Tuesday, 16 de April de 2024 ISSN 1519-7670 - Ano 24 - nº 1283

O jornalista que virou prisioneiro militar

Sami al-Haj é o único jornalista a ter vivido como prisioneiro na base militar americana de Gunatánamo, em Cuba. Funcionário da rede de TV al-Jazira, do Catar, o sudanês de 40 anos foi detido ilegalmente e passou sete anos preso pelos militares americanos. ‘Às vezes acordo e penso que ainda estou em Guantánamo’, diz, em entrevista concedida em Oslo ao jornal britânicoGuardian. ‘Acontece também quando eu ouço barulhos, vejo alguma luz, ouço [latido de] cachorros ou gritos. Fico mal quando escuto estas coisas. Mas com a ajuda do meu psicólogo, sinto que minha situação está melhorando. Espero que me torne normal em breve’.
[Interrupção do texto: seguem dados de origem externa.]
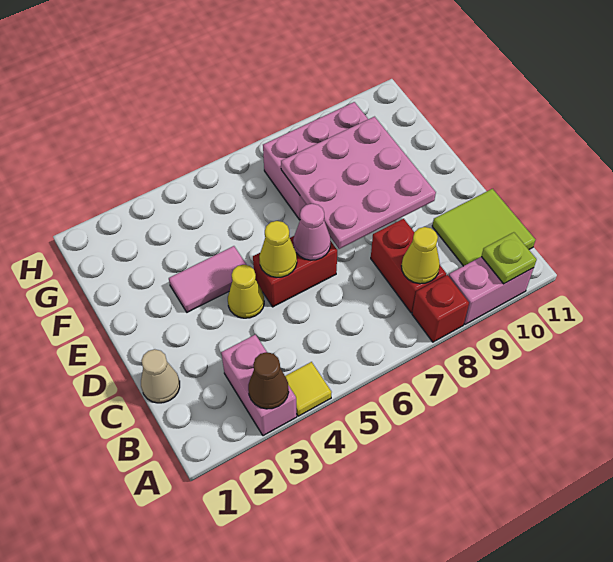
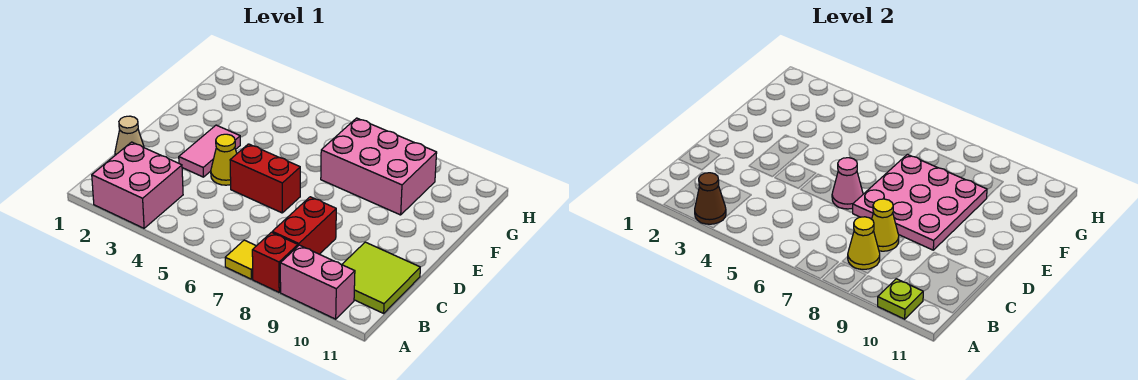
pink brick A3:B3 level 1 -> pink brick A2:B3 level 1
yellow tile A4 level 1 -> yellow tile A7 level 1
yellow cone D5 level 2 -> yellow cone C8 level 2
pink tile E3:E4 level 1 -> pink tile D3:E3 level 1

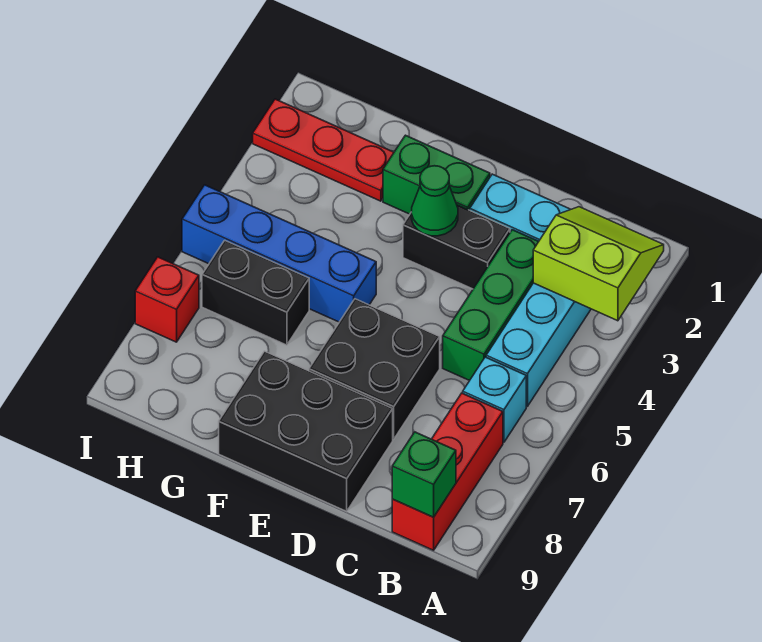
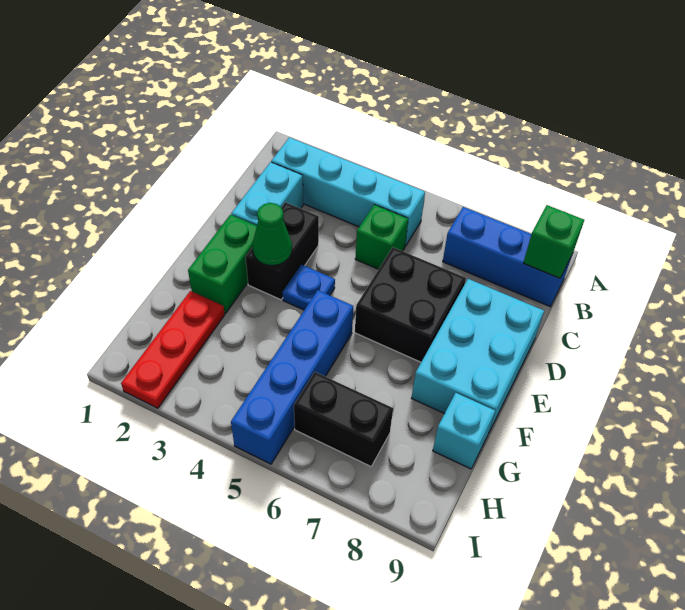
lime slope A2:B3 level 2 top 3 -> none
cyan brick B6 level 1 -> cyan brick G9 level 1
red brick B7:B9 level 1 -> blue brick B7:B9 level 1
green brick C3:C5 level 1 -> green brick C5 level 1
black brick D8:F9 level 1 -> cyan brick D8:F9 level 1
none -> blue plate E4 level 1
black brick G6:H6 level 1 -> black brick H6:H7 level 1
red brick I7 level 1 -> none

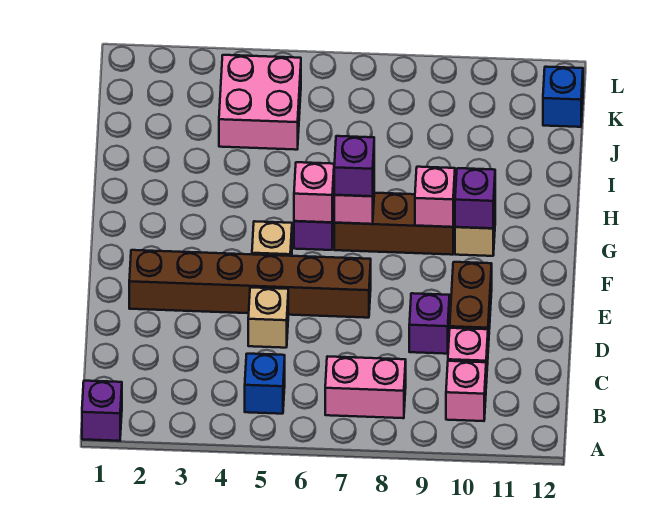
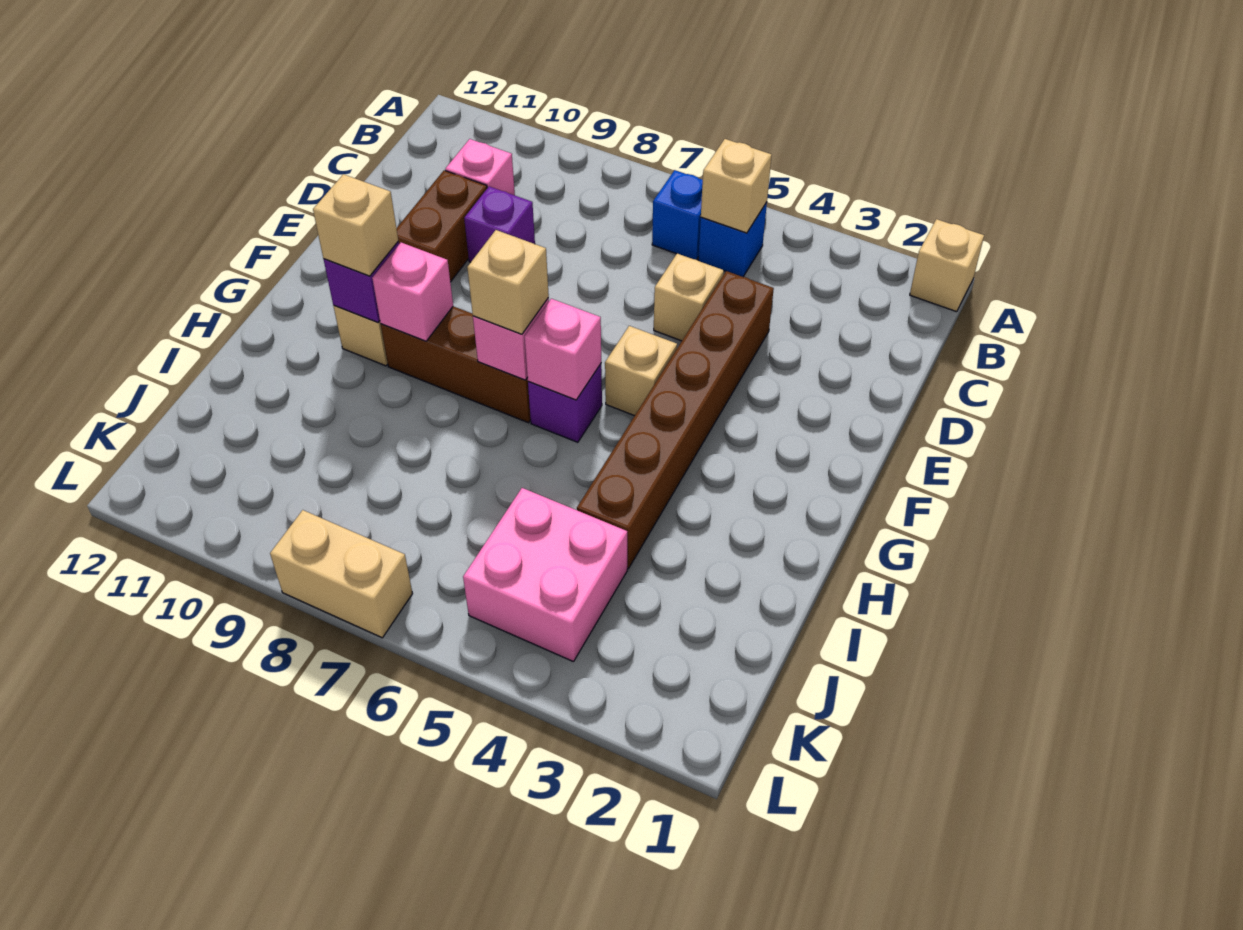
purple brick A1 level 1 -> tan brick A1 level 1
none -> tan brick B5 level 2
pink brick B7:B8 level 1 -> none
pink brick B10 level 1 -> none
brown brick E2:E7 level 1 -> brown brick D4:I4 level 1
purple brick G7 level 3 -> tan brick G7 level 3
none -> tan brick G10 level 3
blue brick K12 level 1 -> blue brick B6 level 1
none -> tan brick L7:L8 level 1

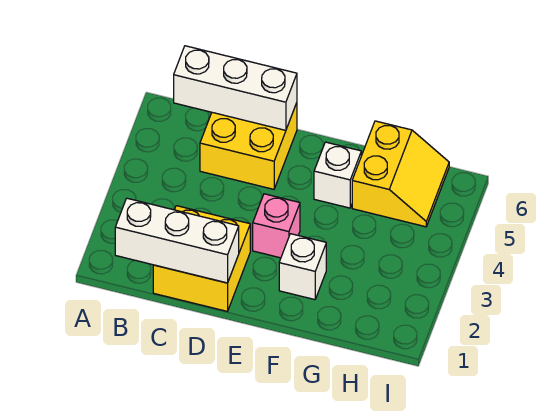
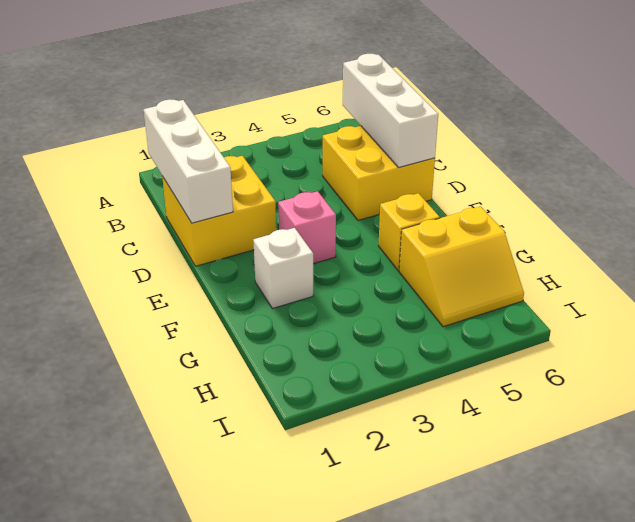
white brick F5 level 1 -> yellow brick F5 level 1

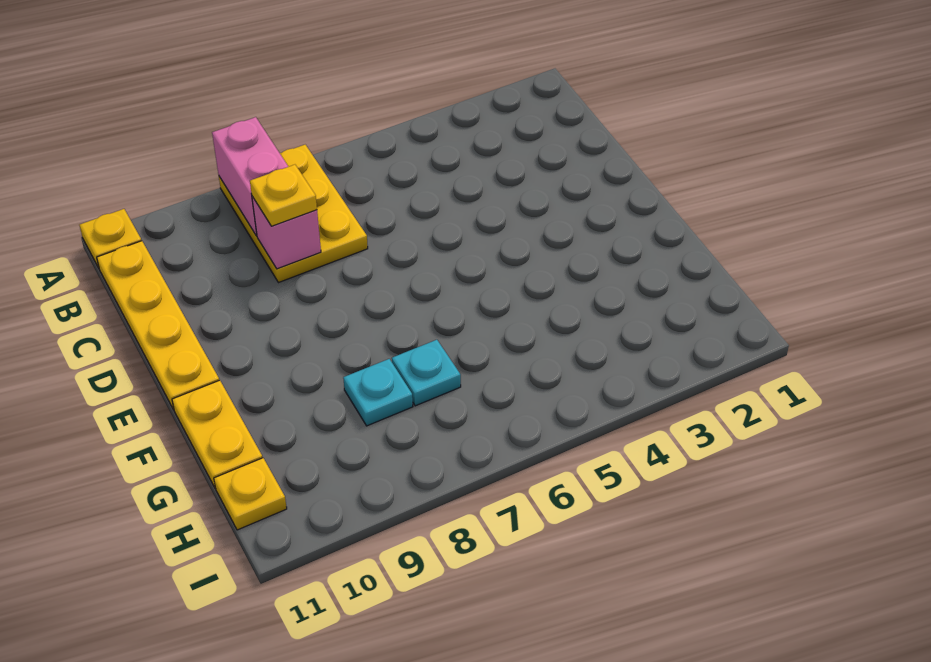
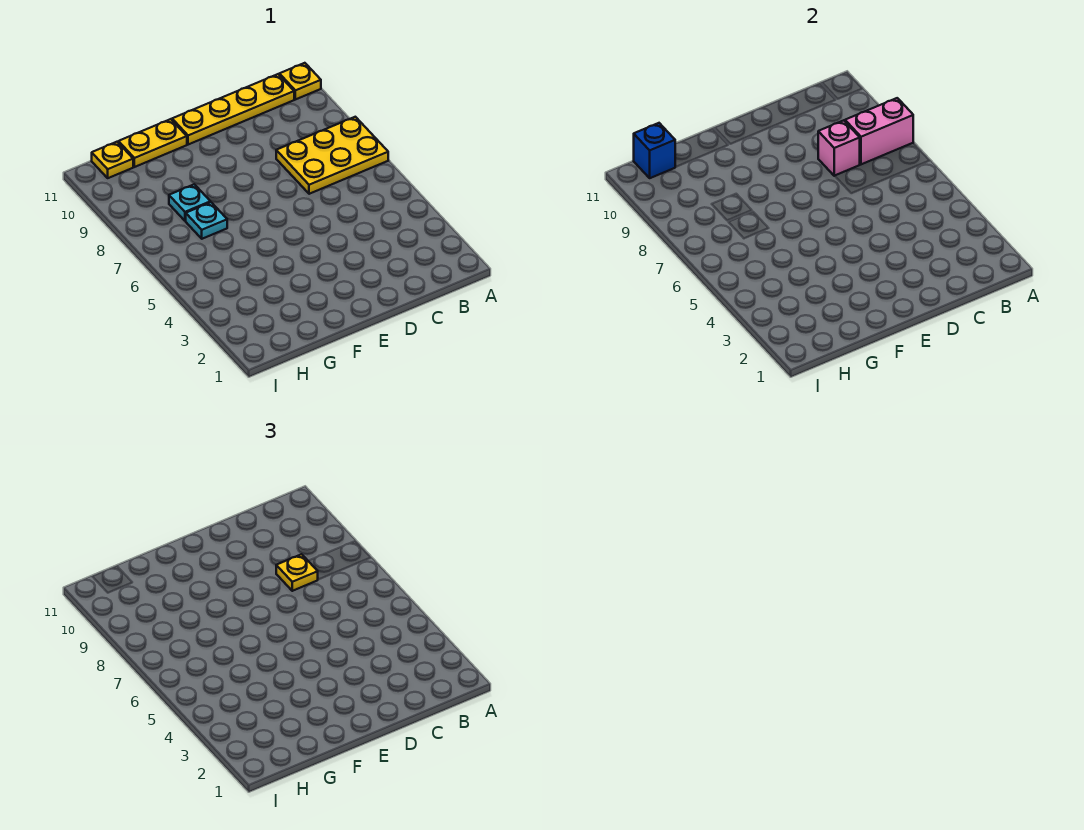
none -> blue brick H11 level 2

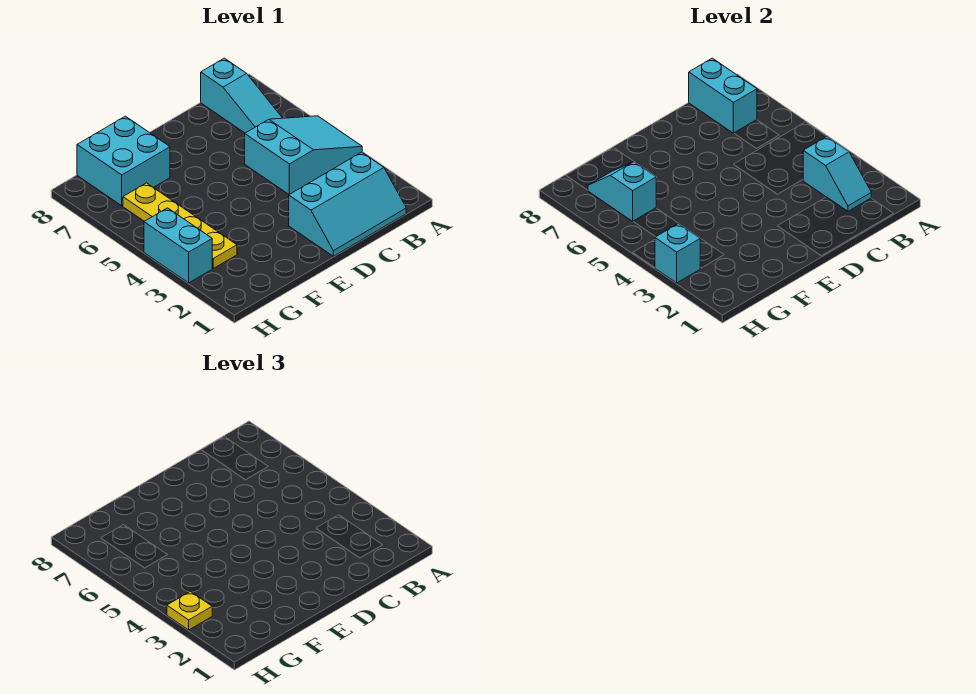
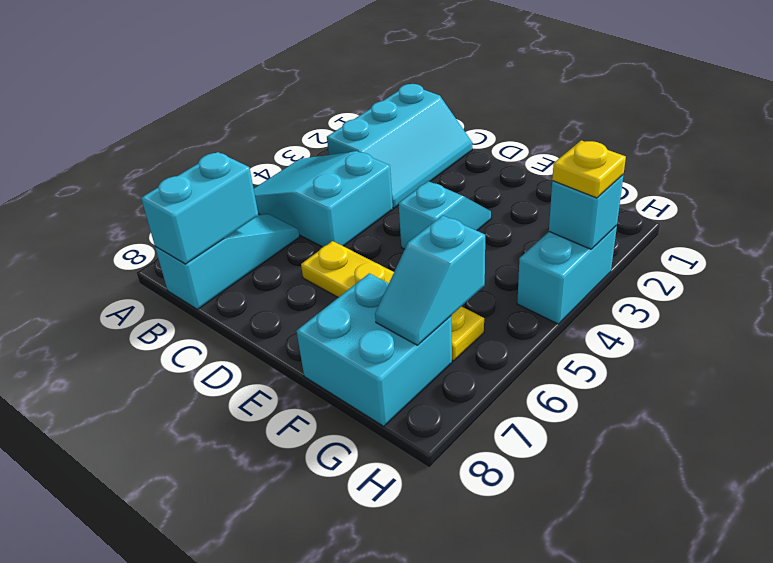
cyan slope B1:D2 level 1 top 2 -> cyan slope B1:C3 level 1 top B
cyan slope B2:B3 level 2 top 3 -> cyan slope E3:E4 level 1 top 4
yellow plate G3:G6 level 1 -> yellow plate D6:G6 level 1

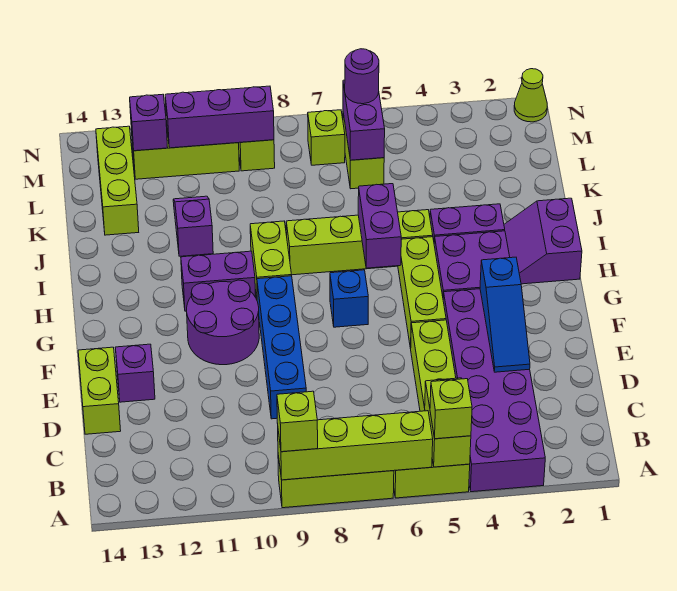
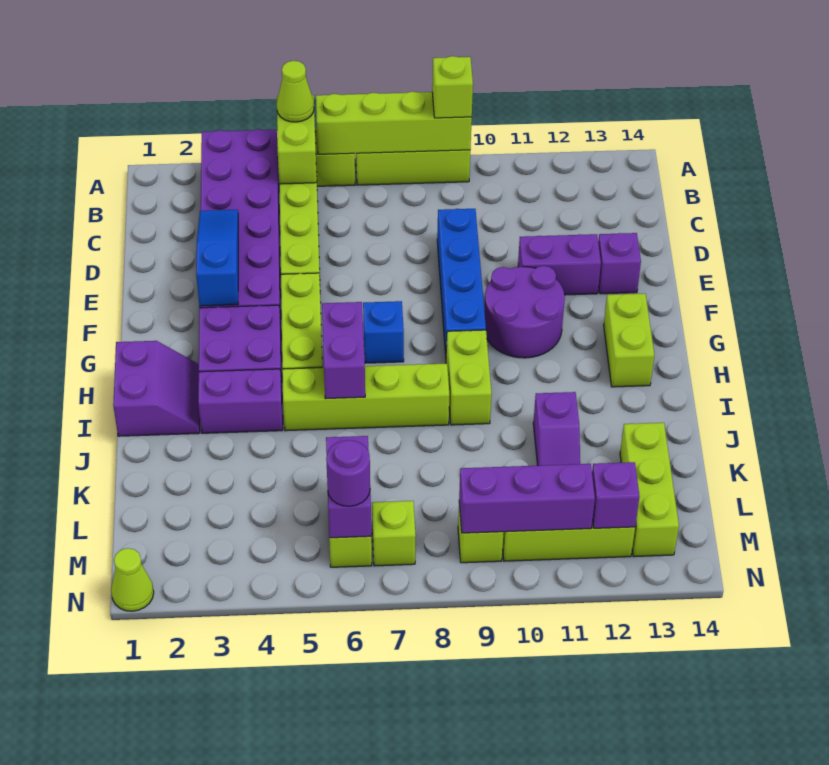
lime brick A5 level 3 -> lime cone A5 level 3
lime brick D14:E14 level 1 -> lime brick G13:H13 level 1
purple brick H10:H11 level 1 -> purple brick E11:E12 level 1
Al-Haj trabalhava como cinegrafista da al-Jazira quando foi preso pela polícia do Paquistão, em dezembro de 2001, quando seguia para o Afeganistão. Da equipe que o acompanhava, ele foi o único detido, sob alegação de que havia irregularidades em seu passaporte. Depois de três semanas, foi enviado para as forças americanas e para a base aérea de Bagram. Os interrogatórios por que passou se concentravam em informações sobre seu empregador. ‘Eles me perguntavam constantemente sobre a al-Jazira e se o canal tinha ligação com Osama bin Laden e a al-Qaeda’, lembra.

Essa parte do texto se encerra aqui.